I am really happy that Apple made Logic usable, however, this is a situation where it would be extremely useful if we had VoiceOver-specific information available, rather than just have access to the interface.
Under Windows, Reaper provides more relevant information in a lot of cases, and production speed is miles better. This is mostly because Reaper accessibility is maintained by a visually impaired developer, and accessibility goes beyond just exposing the interface to a screen reader.
Reaper is also available on the Mac, but there are a few things that will not work as well as they do under Windows. For example, if you use a Komplete Kontrol keyboard, there is no Reaper integration available. There is, however, support for Logic Pro.
If you are dealing with a lot of instruments or plugins, you will notice that most of the time the interface will not be keyboard-accessible. OCR can help in this situation, which is unfortunately not as good under MacOS, as a third-party solution.

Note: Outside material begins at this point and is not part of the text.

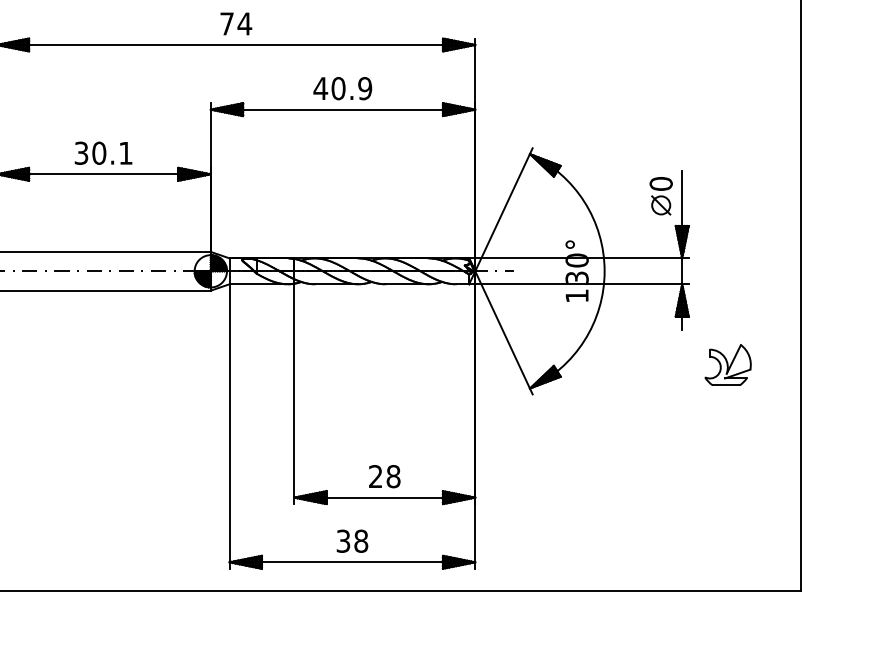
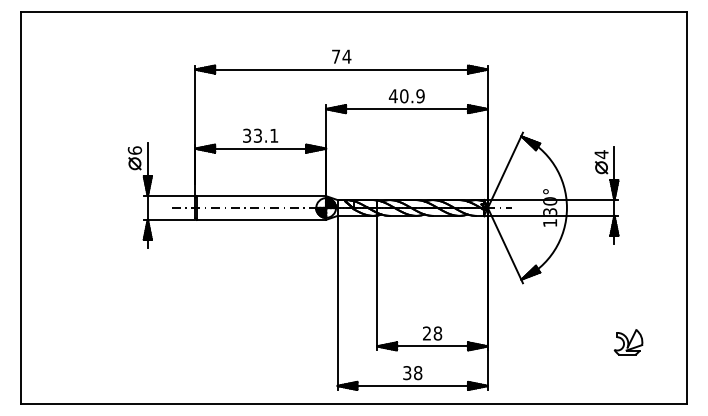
text: (98, 152) -> (257, 135), 30.1 -> 33.1
text: (661, 183) -> (601, 154), 0 -> 4
part: (728, 365) -> (628, 342), moved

This is just the DAW-side, if you are looking for a note editor application, things might be different, as in a DAW, for example, you do not have left or right hand separation, etc.

If you would like to switch to a Mac, mainly because of music composing, I personally do not think that the Mac would offer anything extra at this time.

Hope this helps!

Submitted by Special K on Tuesday, July 9, 2019

For scoring music, I'd say stick with what you know in Windows. If you want to do some serious multitrack work, I say switch to Pro Tools on the Mac. Logic is definitely clunky. Reaper's great, but there's a reason we all like Pro Tools. It just works!

Submitted by Patryk M. on Tuesday, July 9, 2019

In reply to by Erion

Thank you for answer. If I understand, there are not even a bit accessible note editor, so may be do you know some program to read xml files which somebody is sending to me? I'm not a composer, so the main things I do are pieces for a jazz combo - not so complicated notation. If on Musescore with the NVDA support on Windows i can do it mostly without any accessibility - i don't have to check every note, I can do it allso on Mac. BTW: with NVDA support you can see number of measure, chord symbolls, pitches and the rythm notation, but you can't for example change a time signature while writting a score... Windows isn't the topic of this forum - sorry. But, the main thing is, that on Windows there aren't much more things to do with a score edition. May be there is some possibility to read a scores on Mac? Generally, accessibility for scoring music is more, than bad in my opinion.

What do you thing about live playing on the stage with vst(Mainstage, or some diffrent programs)? Hardware is gread, as you said, but what with accessibility? For Windows it isn't so good, because of accessibility and stability i thing. But may be I'm not right? Working with audio, music production is allso interesting for me - scoring is important, but may be Windows and Mac os could be a good idea?